Abstract
This paper deals with three issues concerning economic valuation in global health. First, we argue that the economic value of health delivery in resource-limited settings is not fully captured through the adding up of successive assessments of individual interventions. Second, we suggest that economic valuations can be used to identify social barriers to the success of health technologies in resource-limited settings. Third, we briefly discuss new directions for research on economic valuations given the interdependency between poor health and economic impoverishment.
Notes
1. Carlyle first called economics a ‘dismal science’ in a painfully racist 1849 essay in which he argued that liberating slaves led to squalor because the forces of supply and demand insufficiently supported those who were freed. He was writing about Haiti and other Caribbean societies with a purpose to persuade the liberal ‘philanthropists’ of England that slavery should be re-instituted. This argument was persuasively refuted by John Stuart Mill among others; see Carlyle (Citation1849).
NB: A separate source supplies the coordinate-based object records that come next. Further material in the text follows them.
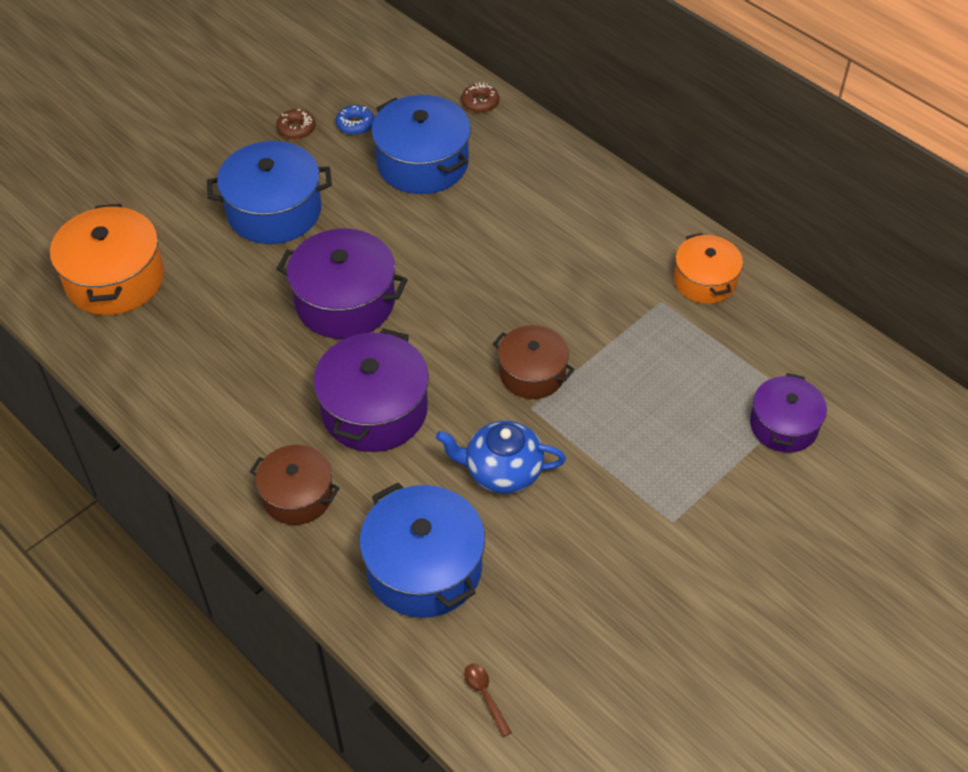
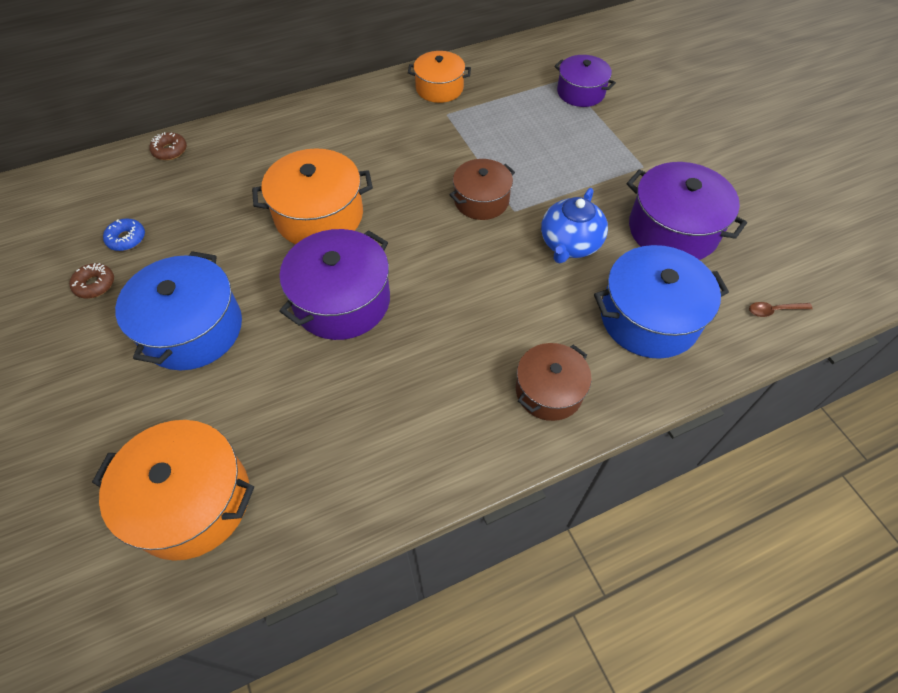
camera: 70 degrees left, 5 degrees up
(374, 410) = (475, 310): purple pot -> purple pot (673, 229)
(422, 163) = (212, 205): blue pot -> none
(446, 246) = (319, 216): none -> orange pot

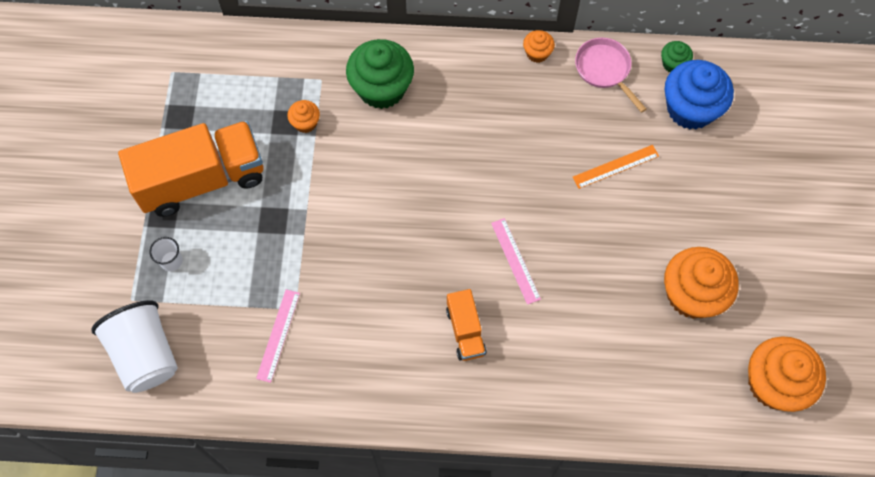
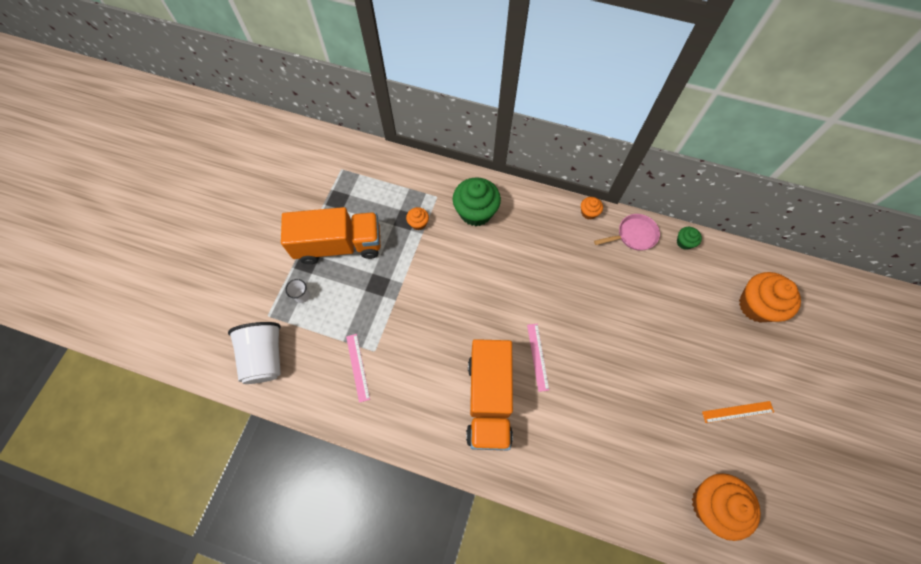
camera: 15 degrees right, 0 degrees up
(278, 335) = (357, 367): pink ruler -> pink ruler turned 45 degrees counterclockwise
(465, 331) = (489, 399): orange truck -> orange truck, size x2.06
(604, 70) = (633, 235): pink pan -> pink pan turned 90 degrees clockwise
(615, 166) = (626, 306): orange ruler -> orange ruler (737, 412)
(690, 109) = (690, 277): blue cupcake -> none
(692, 294) = (662, 416): orange cupcake -> orange cupcake (756, 305)

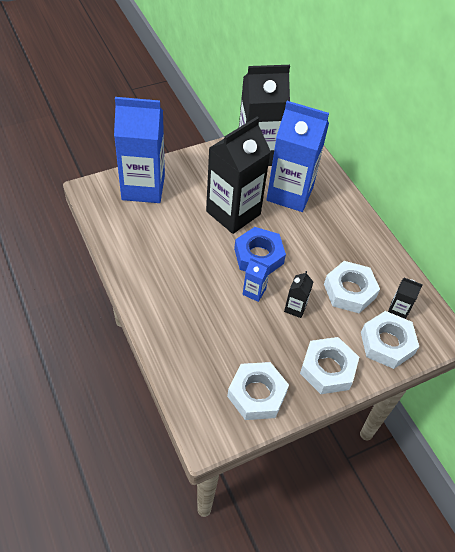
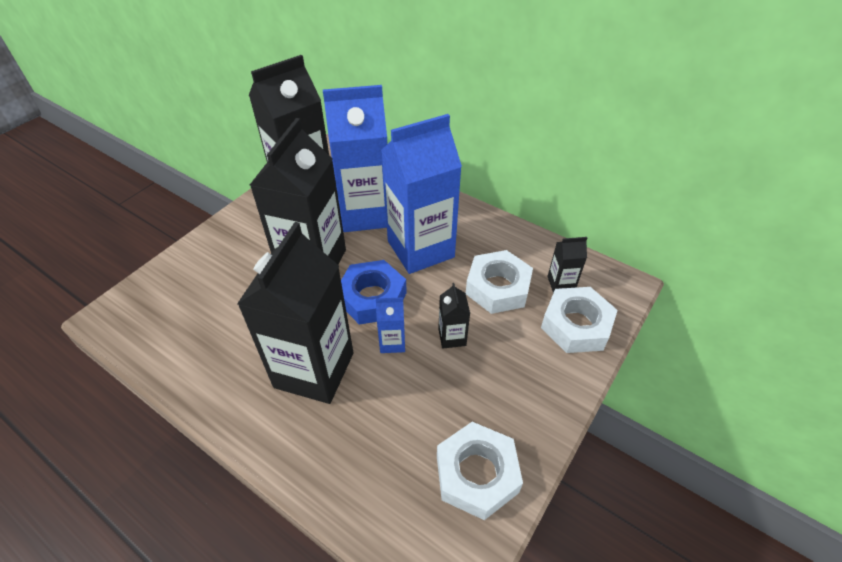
camera: 25 degrees left, 5 degrees down
(143, 187) = (180, 282): blue carton -> blue carton (420, 249)
(195, 284) = (314, 370): none -> black carton
(327, 369) = (536, 391): white nut -> none

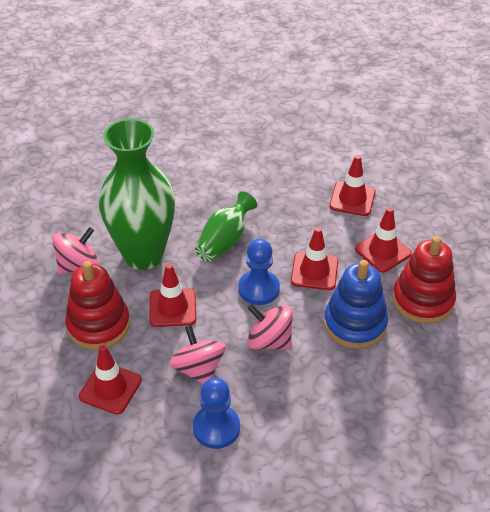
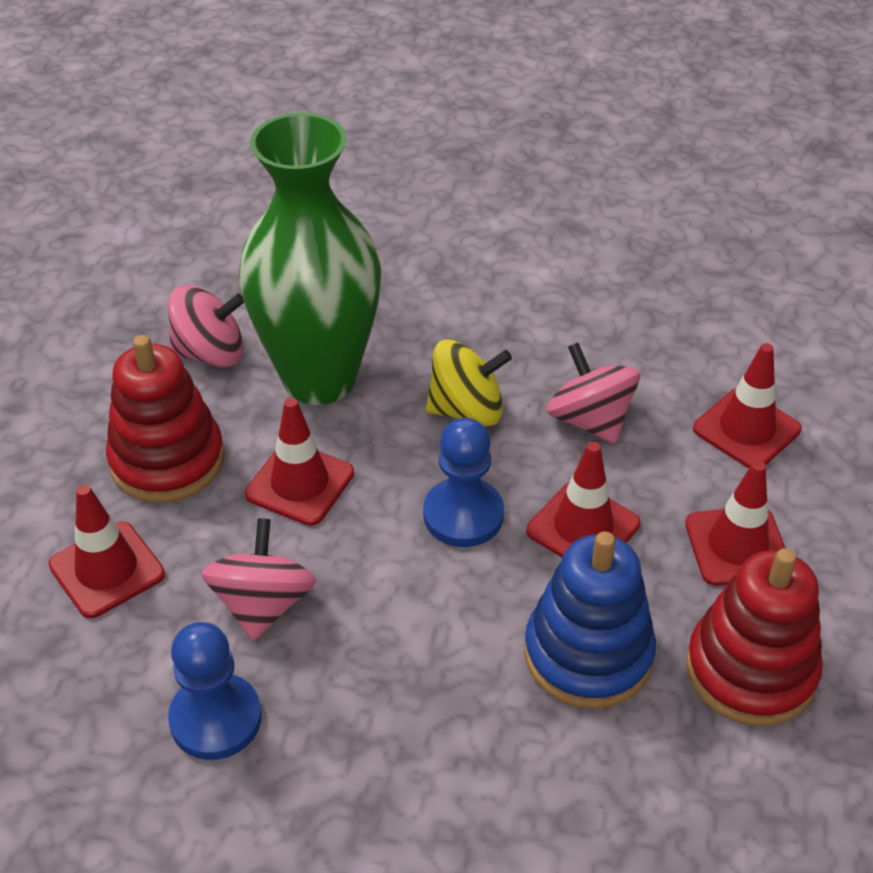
camera: 30 degrees right, 0 degrees up
(225, 241) = (466, 410): green vase -> yellow spinning top
(269, 341) = (414, 613): pink spinning top -> pink spinning top (590, 420)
2. The leading definitions of ‘value’ in the Oxford English Dictionary (OED) emphasise economics, and every definition refers to equivalence, fairness, equity or rank. ‘The material or monetary worth of a thing; the amount at which it may be estimated in terms of some medium of exchange or other standard of a similar nature’. See www.oed.com [Accessed 21 March 2007] for ‘value, n.’, definition 1b. The first four major definitions of value in the OED emphasise monetary comparisons. The next two deal with personal qualities such as rank and status, and the final two deal with measurement and analysis.
3. Part 1, Article 7 of Annex 1C of the TRIPS Agreement is available at www.wto.org/english/docs_e/legal_e/27-trips_03_e.htm; see Delgado et al. (Citation2007).